Here is my model_fn. I want to cache the results of the dense layer so I can make changes to the actual training without having to compute the bottlenecks each time.
How can I accomplish that?
def model_fn(features, labels, mode, params):
is_training = mode == tf.estimator.ModeKeys.TRAIN
num_classes = len(params['label_vocab'])
module = hub.Module(params['module_spec'], trainable=is_training and params['train_module'])
bottleneck_tensor = module(features['image'])
with tf.name_scope('final_retrain_ops'):
logits = tf.layers.dense(bottleneck_tensor, units=num_classes, trainable=is_training) # save this?
def train_op_fn(loss):
optimizer = tf.train.AdamOptimizer()
return optimizer.minimize(loss, global_step=tf.train.get_global_step())
head = tf.contrib.estimator.multi_class_head(n_classes=num_classes, label_vocabulary=params['label_vocab'])
return head.create_estimator_spec(
features, mode, logits, labels, train_op_fn=train_op_fn
)
TF cannot work as you code. You should:
Export bottleneck to file from the raw net.
Use bottleneck result as input, use another net to train your data.
To expand on what #Feng said:
see TFRecords and TFExamples and Load Images
Something like this should work (untested):
# Serialize the data into two tfrecord files
tf.enable_eager_execution()
feature_extractor = ...
features_file = tf.python_io.TFRecordWriter('features.tfrec')
label_file = tf.python_io.TFRecordWriter('labels.tfrec')
for images, labels in dataset:
features = feature_extractor(images)
features_file.write(tf.serialize_tensor(features))
label_file.write(tf.serialize_tensor(labels))
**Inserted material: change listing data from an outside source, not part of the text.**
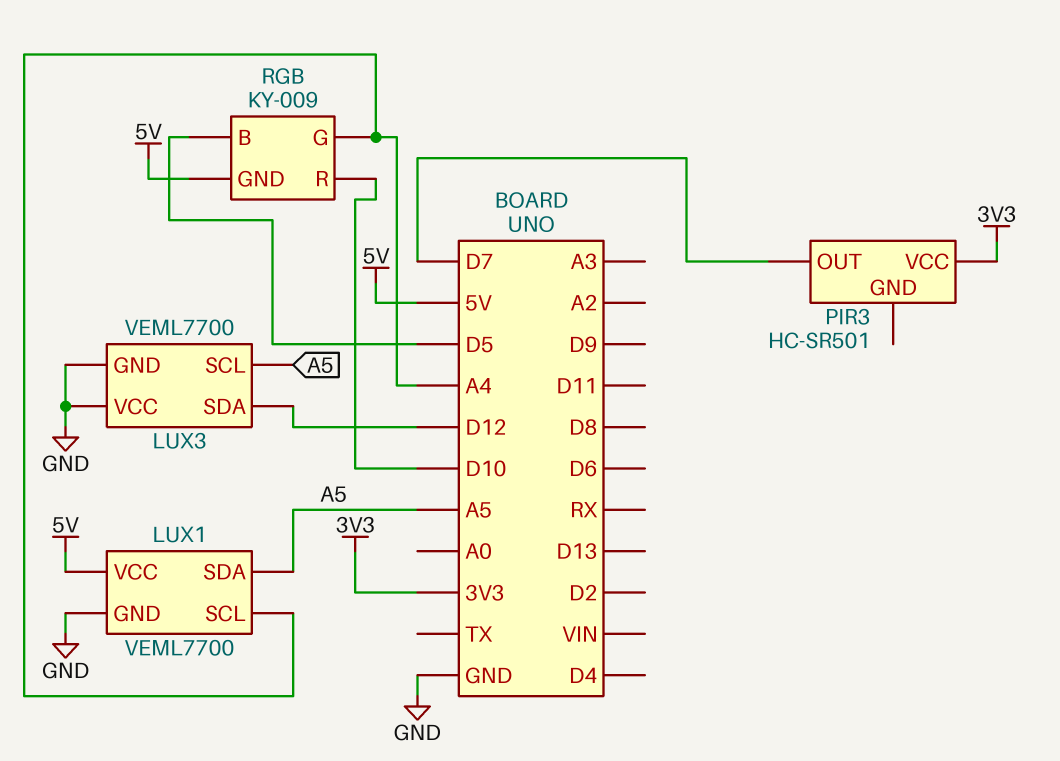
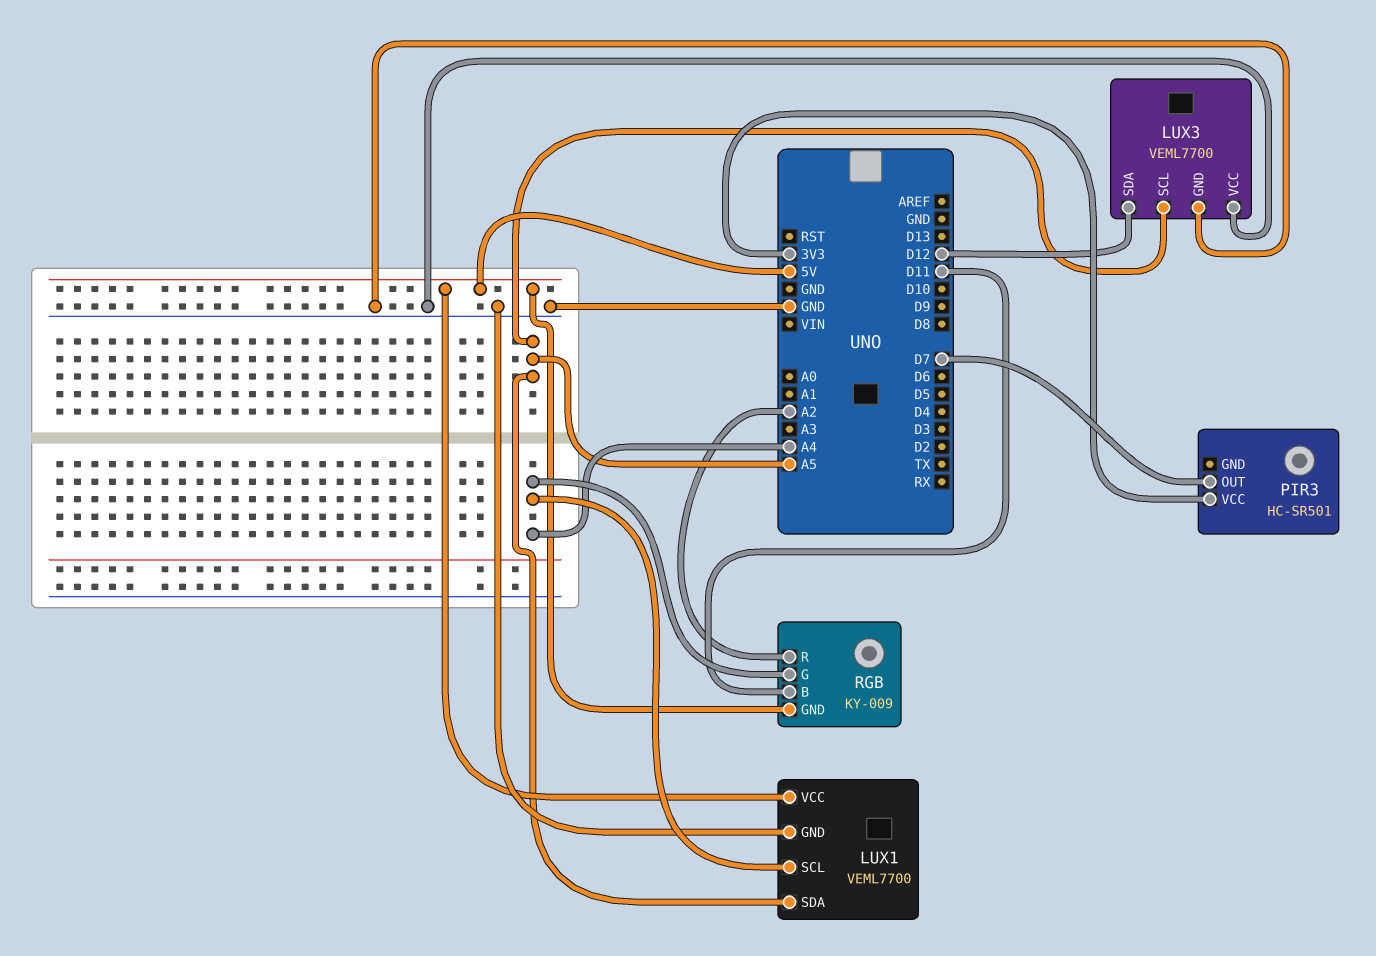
RGB pin B: D5 -> D11
RGB pin R: D10 -> A2

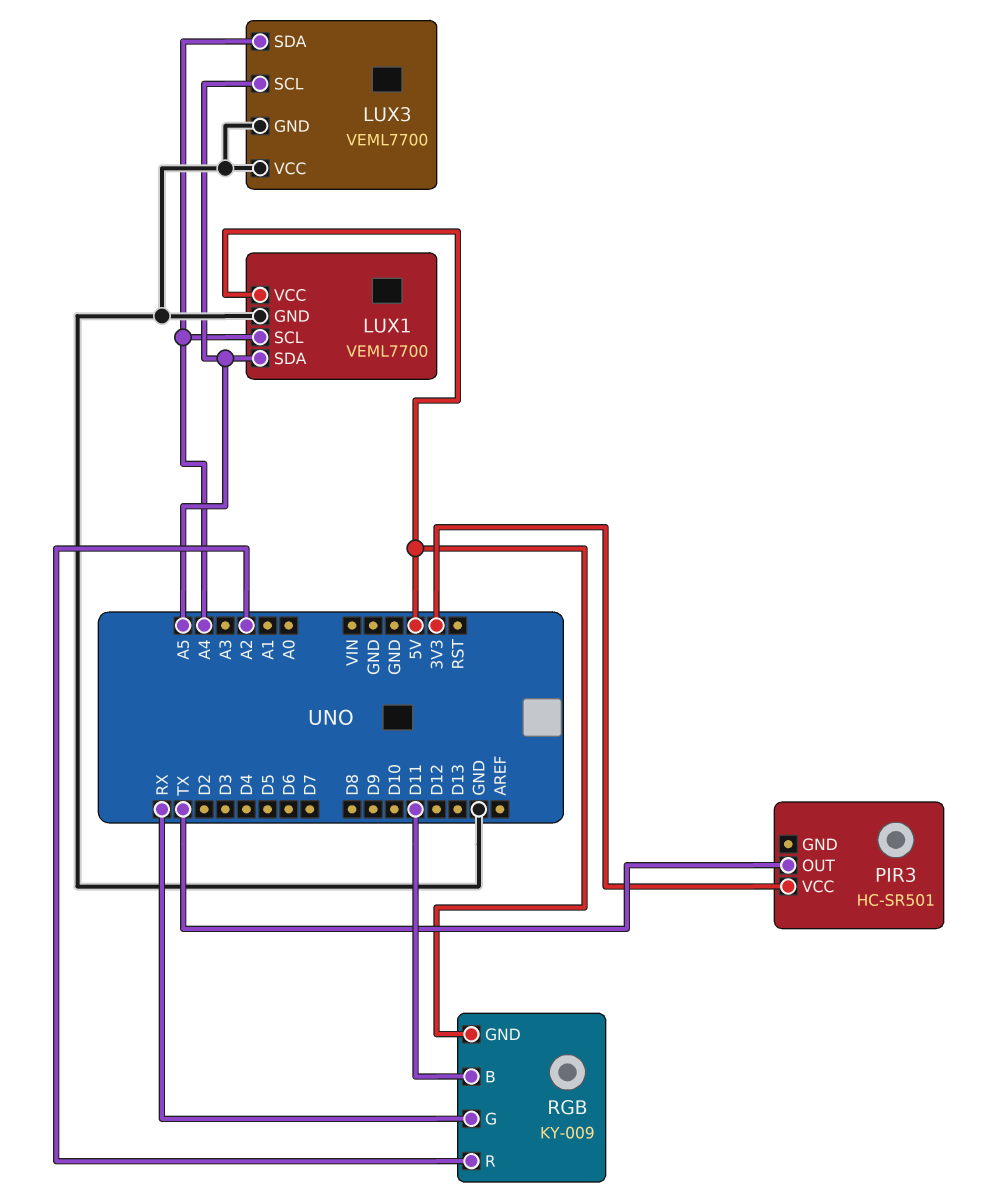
LUX3 pin SDA: D12 -> A4
PIR3 pin OUT: D7 -> TX
RGB pin G: A4 -> RX

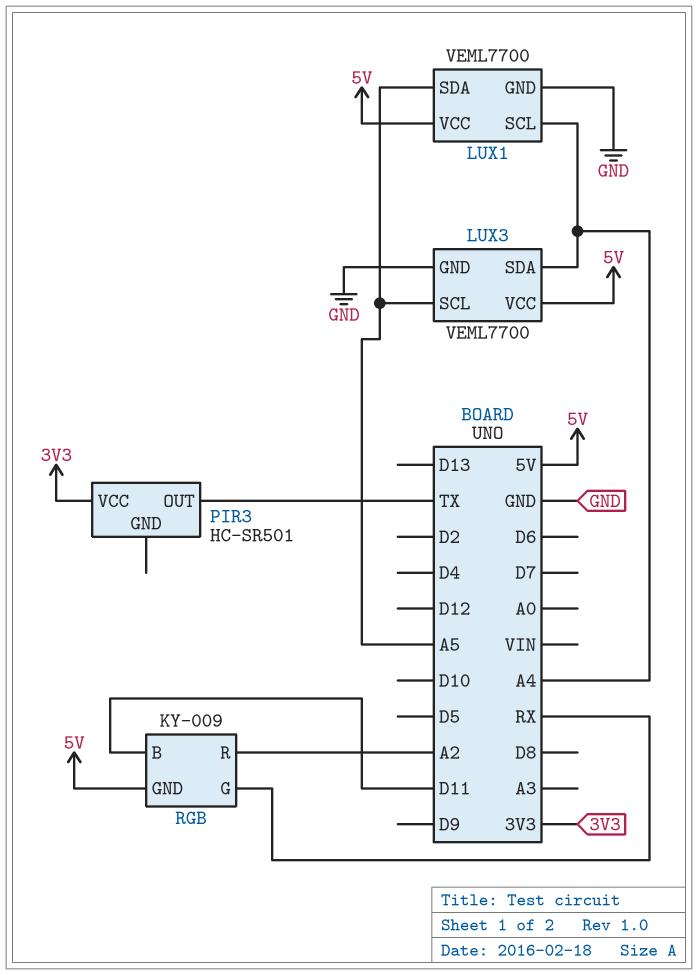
LUX3 pin VCC: GND -> 5V

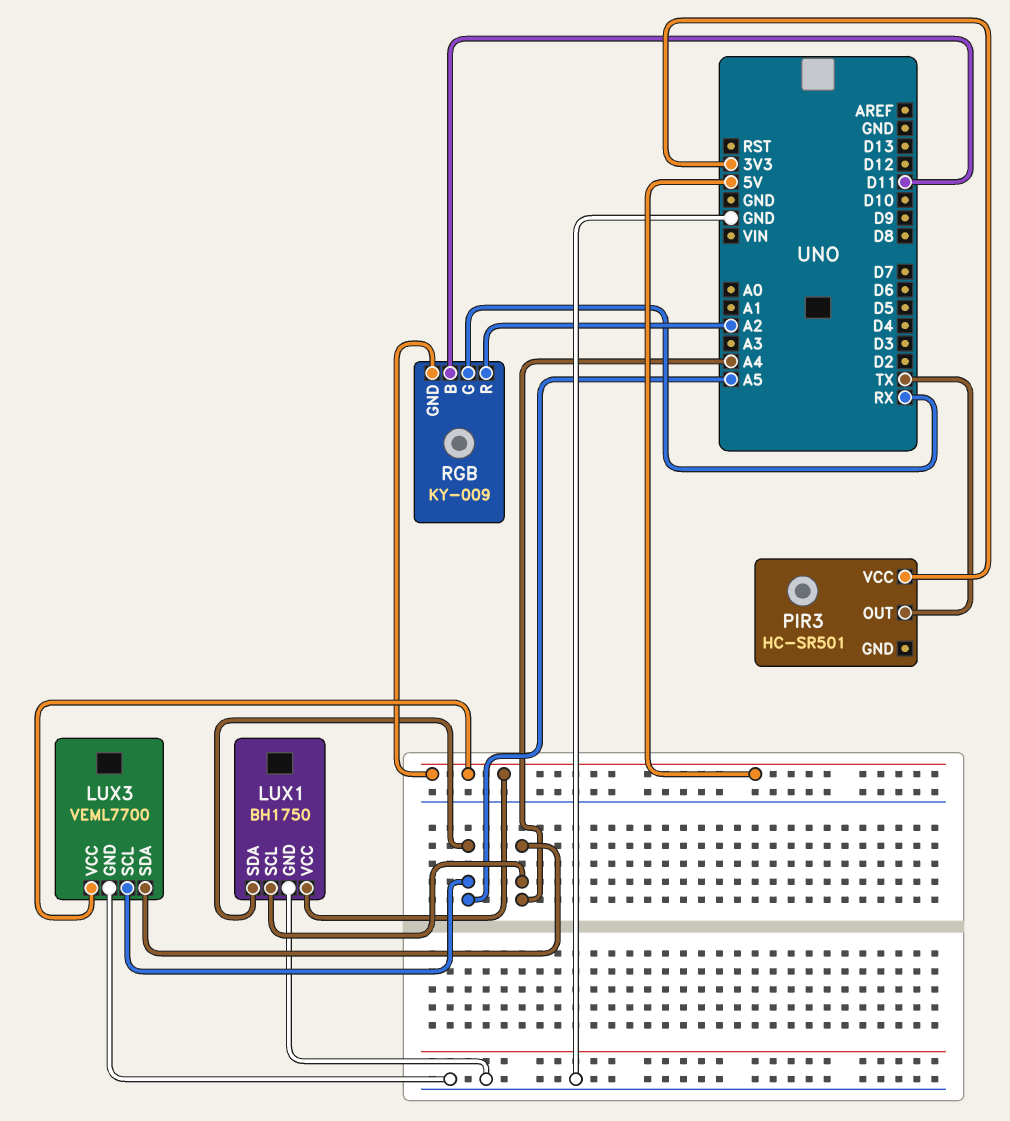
LUX1: VEML7700 -> BH1750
# Parse the files and zip them together
def parse(type, shape):
_def parse(x):
result = tf.parse_tensor(x, out_type=shape)
result = tf.reshape(result, FEATURE_SHAPE)
return result
return parse
features_ds = tf.data.TFRecordDataset('features.tfrec')
features_ds = features_ds.map(parse(tf.float32, FEATURE_SHAPE), num_parallel_calls=AUTOTUNE)
labels_ds = tf.data.TFRecordDataset('labels.tfrec')
labels_ds = labels_ds.map(parse(tf.float32, FEATURE_SHAPE), num_parallel_calls=AUTOTUNE)
ds = tf.data.Dataset.zip(features_ds, labels_ds)
ds = ds.unbatch().shuffle().repeat().batch().prefetch()...
You might also be able to do it using Dataset.cache, but I'm not 100% sure of the details.